Tuesday, January 17
"All humans should be able to perform basic maintenance on themselves." - Dr. Kelly Starrett of Mobility WOD. If you're training regularly at some point you'll probably have a joint or muscle that hurts. You're most likely not injured, just something isn't functioning properly.
So what do you do?
We always start with standard mobilization techniques - foam rolling, lacrosse ball mashing, banded stretches, etc... But what if those things aren't fixing the problem?
Pain is not normal. Unfortunately, in our society, back pain is so common people just decide to live with it. In the CrossFit world shoulder pain seems to be pretty common and we just "deal with it."
But that's not the right answer. Don't just live with pain. Fix yourself, ask a coach for help, or go see someone that can fix you!
We need to take responsibility for our bodies. If something hurts that means something isn't working right. Finding the underlying problem may take some time, but it is worth it in the long run.

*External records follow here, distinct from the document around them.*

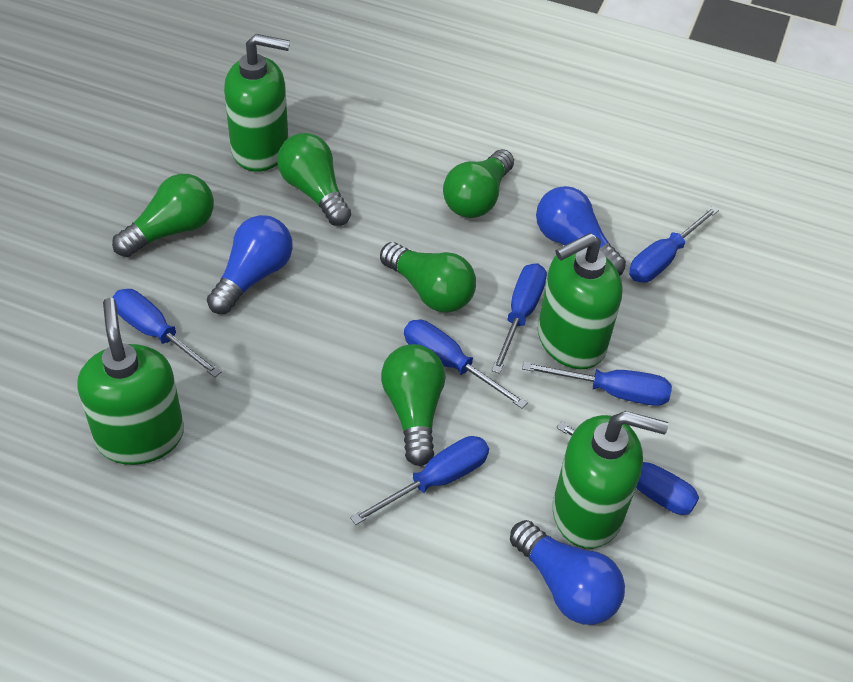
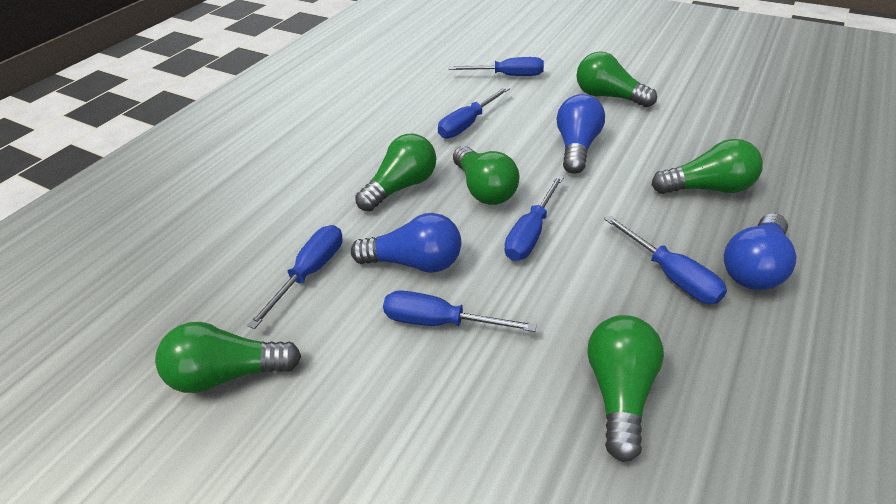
blue screwdriver: 7 -> 6
green light bulb: 5 -> 6
green soap dispenser: 4 -> 0

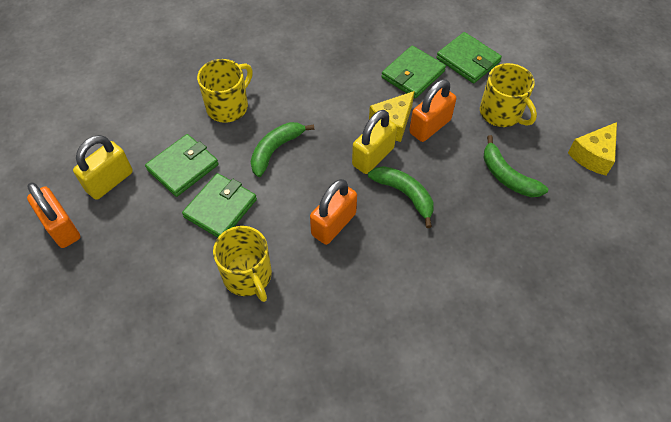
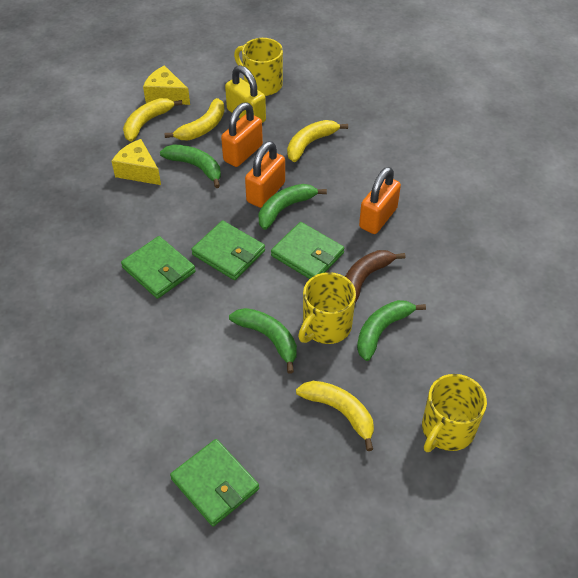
brown banana: 0 -> 1
green banana: 3 -> 4
yellow banana: 0 -> 4
yellow padlock: 2 -> 1

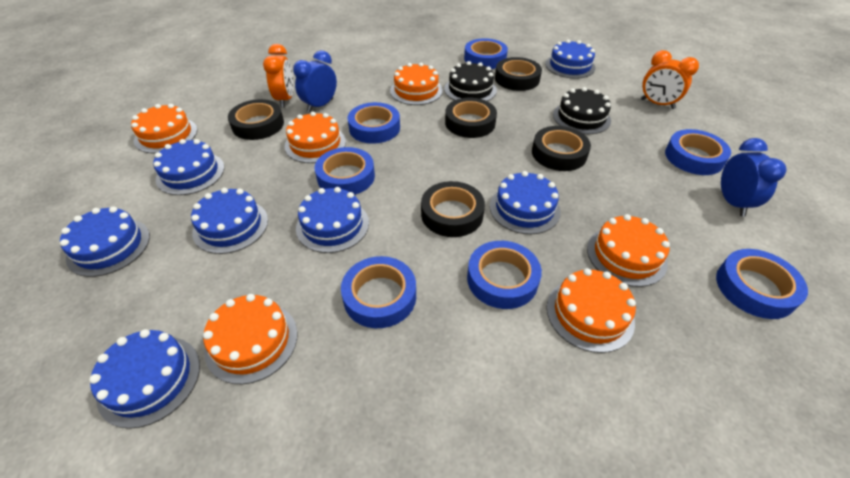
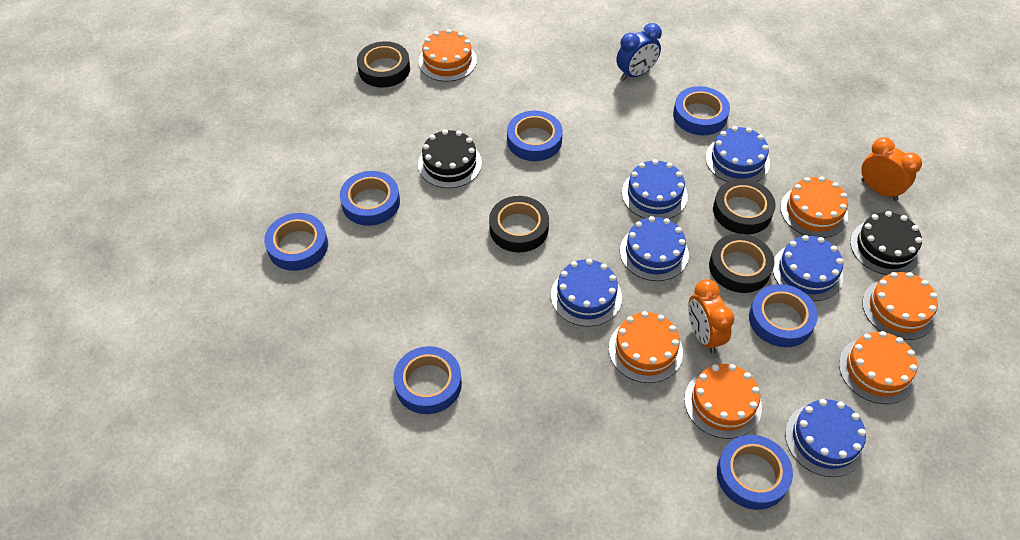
black tape: 5 -> 4
blue cake: 7 -> 6
blue clock: 2 -> 1

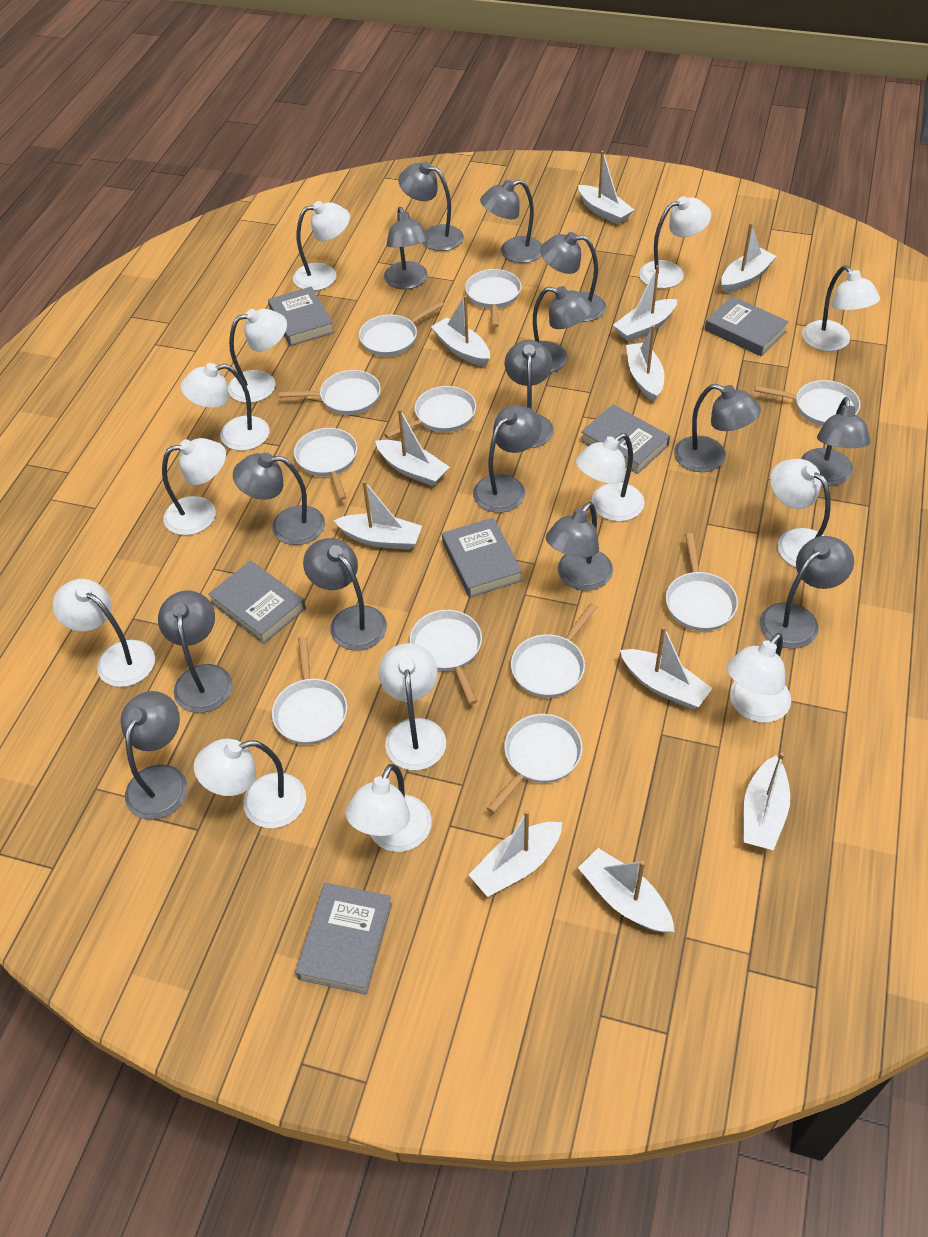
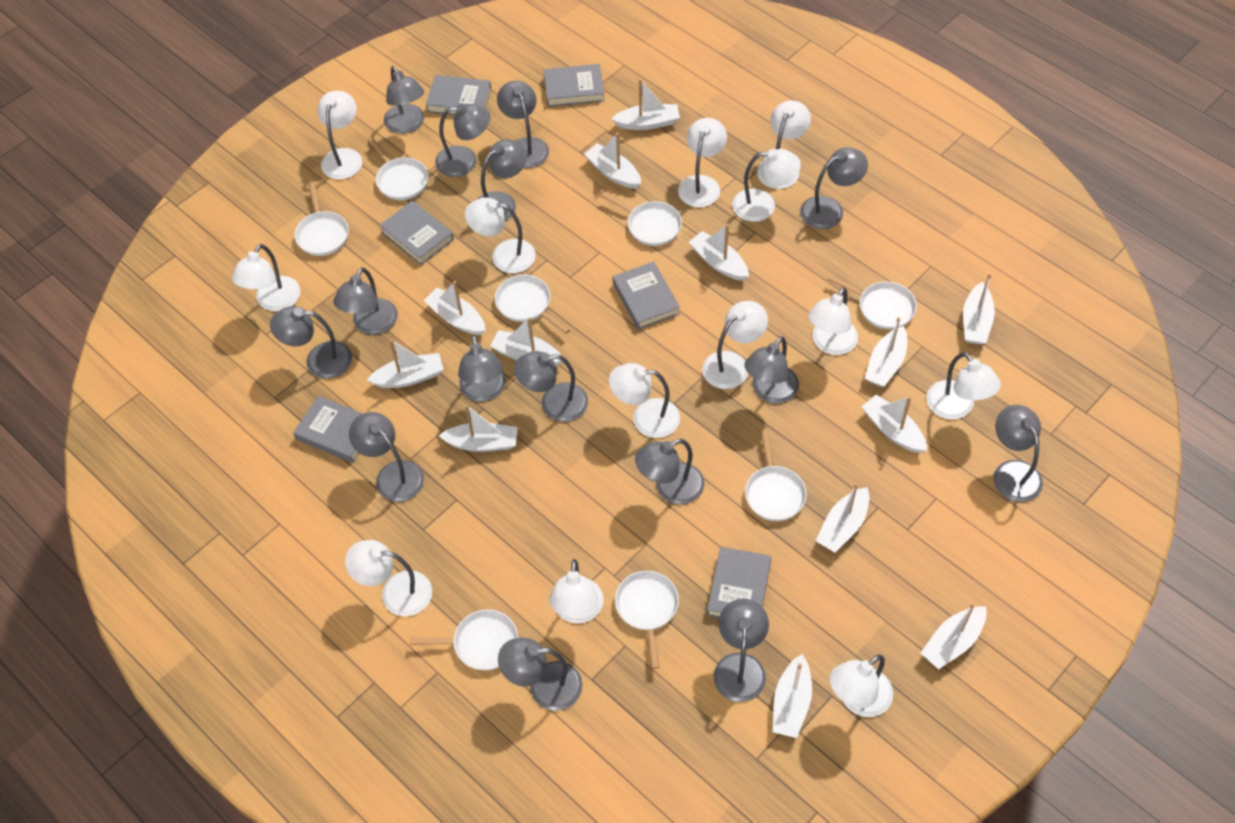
white boat: 11 -> 13
white pan: 11 -> 8

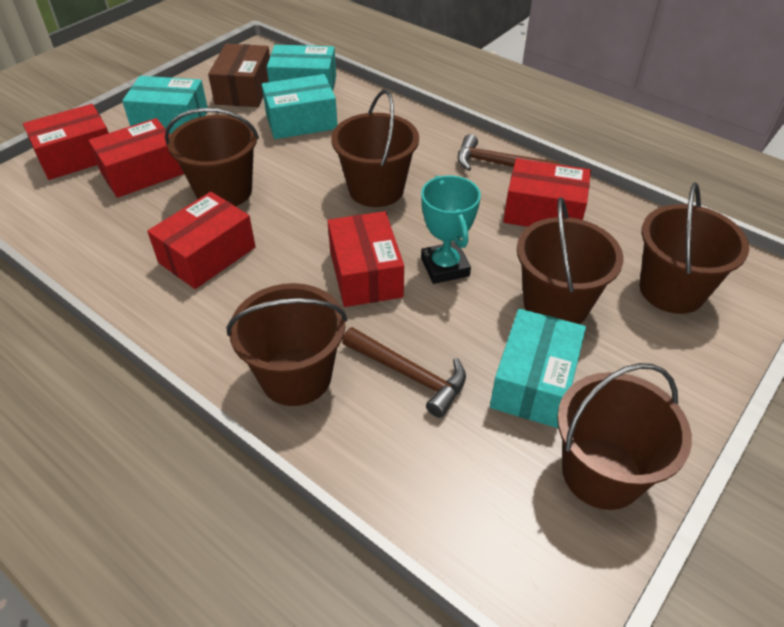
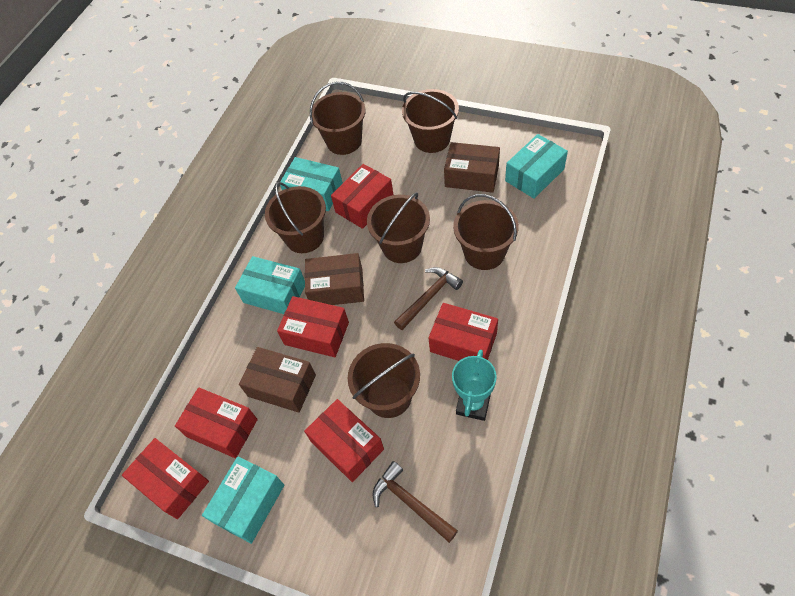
brown box: 1 -> 3
red box: 5 -> 6

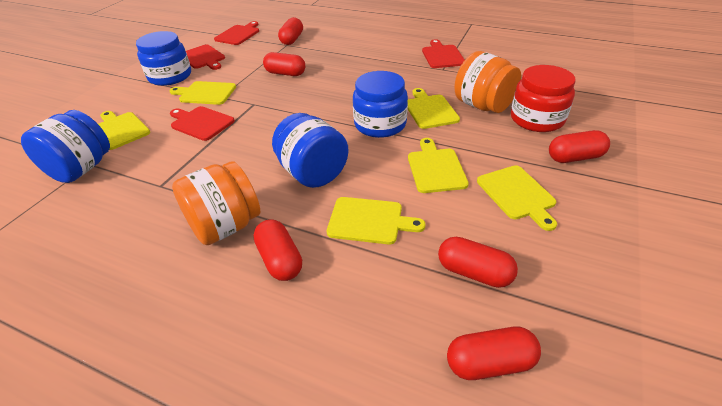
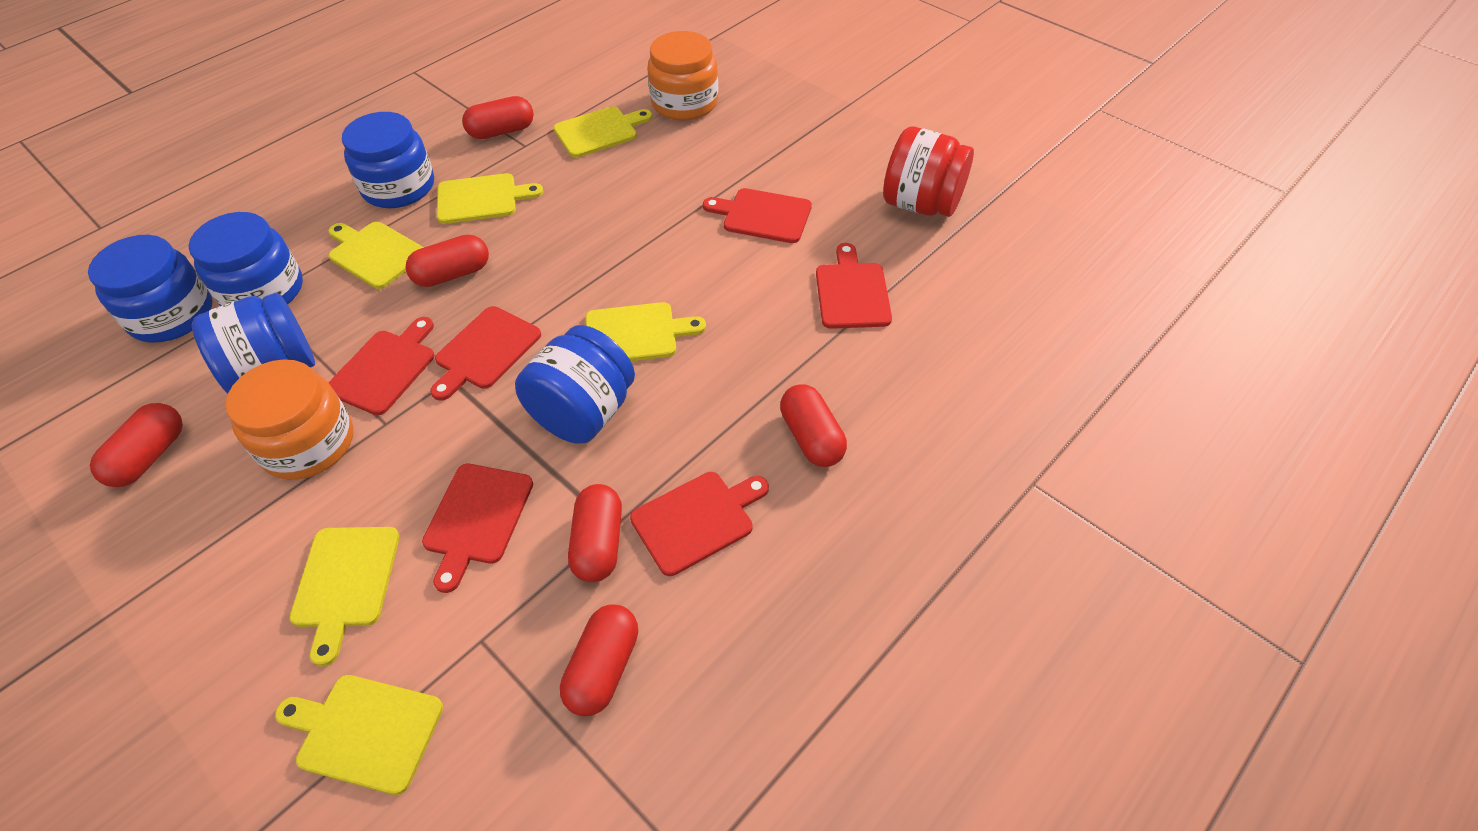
blue jar: 4 -> 5
red cutting board: 4 -> 6

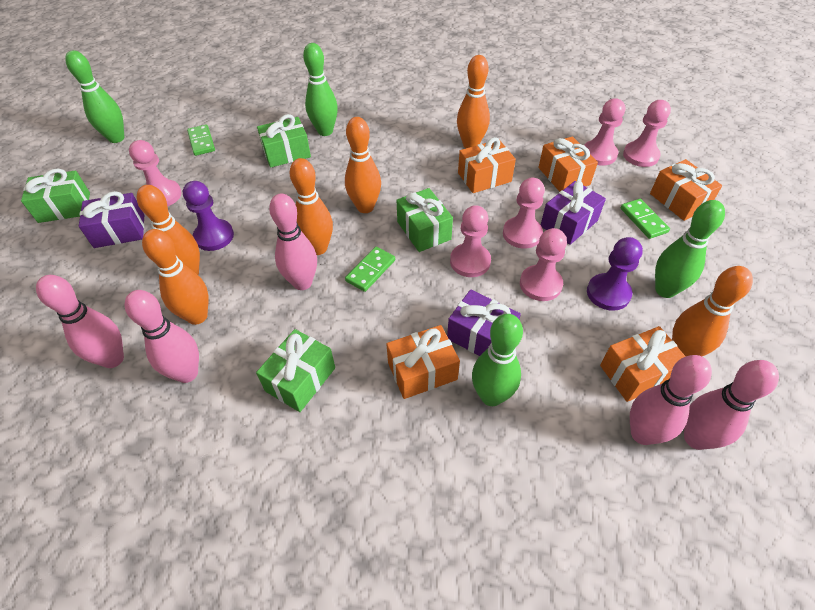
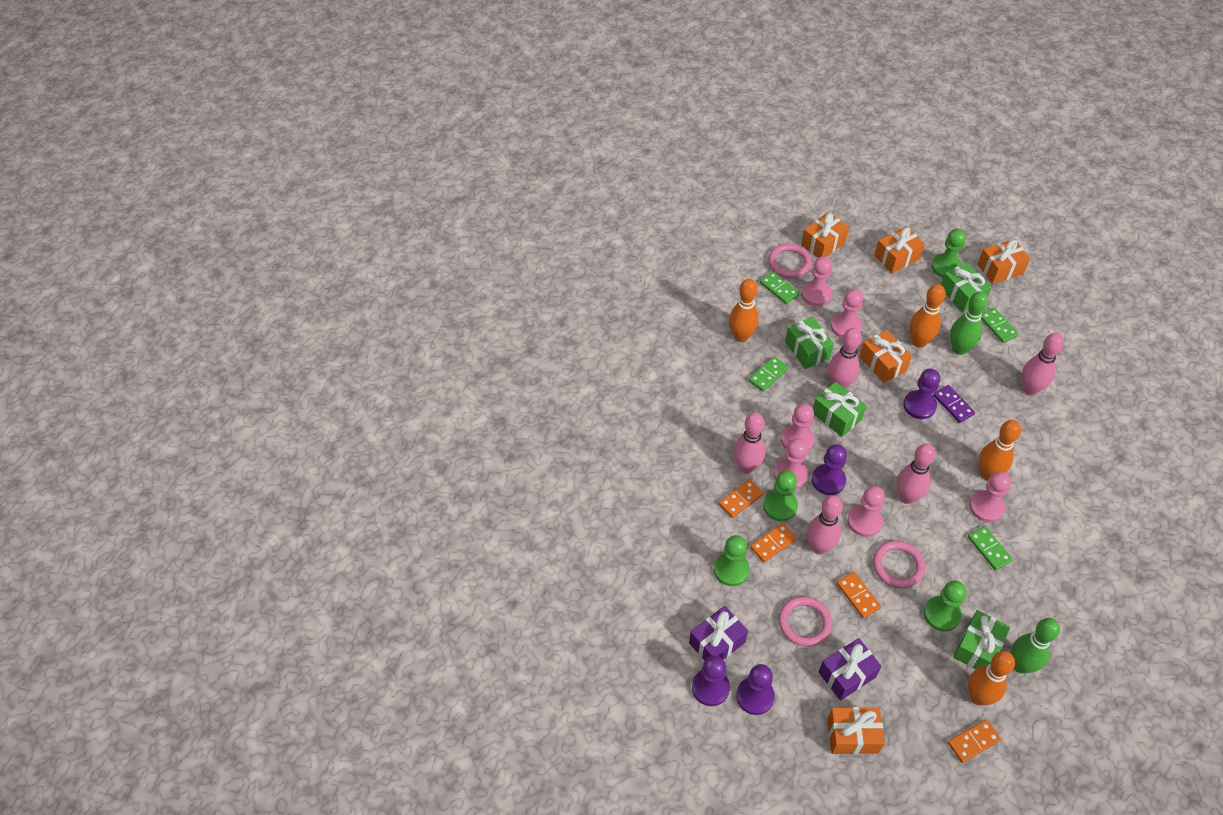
green bowling pin: 4 -> 2
green domino: 3 -> 4
green pawn: 0 -> 4
orange bowling pin: 6 -> 4
orange domino: 0 -> 4
pink ring: 0 -> 3
purple domino: 0 -> 1
purple gift: 3 -> 2
purple pawn: 2 -> 4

If you have pre-workout mobilizations or activations to do - do them. If you need to change your squat from a barbell to a sandbag to work on imbalances for a while - do it. If you need to elevate your push ups from the ground to a bar to keep your shoulders in a good position - do it.
Don't let your ego get in the way. And please don't be embarrassed to ask for a modification.
Getting your body in the right positions will make pain go away and it will increase performance instantly. Imagine adding 20 pounds to your back squat max immediately just by fixing technique (it could happen - may not - but could).
If you are suffering from any kind of nagging pain please work on it. Don't just resign yourself to having back or shoulder pain forever. That is not normal.
And if you're rolling and stretching but not seeing any changes in how you feel, you need to change what you're doing. Keep searching to find what works and what ACTUALLY fixes the problem and doesn't just relieve the symptoms temporarily.
If you're interested you can watch the latest Barbell Shrugged on shoulder health below. Breathing and bracing your core properly can go a long way towards making your shoulders feel and move better. If you have any issues, please let us know so we can start working towards a solution.
Workout for Tuesday, January 17 5 min Double Under Practice
For Time: 50 Double Unders 25 T2B 40 Double Unders 20 T2B 30 Double Unders 15 T2B 20 Double Unders 10 T2B 10 Double Unders 5 T2B 12 min Time Cap
EMOM for 10 min 10 Max Effort Speed Pulls On Rower High Stroke Rate! Go easy the remainder of the minute, keep moving.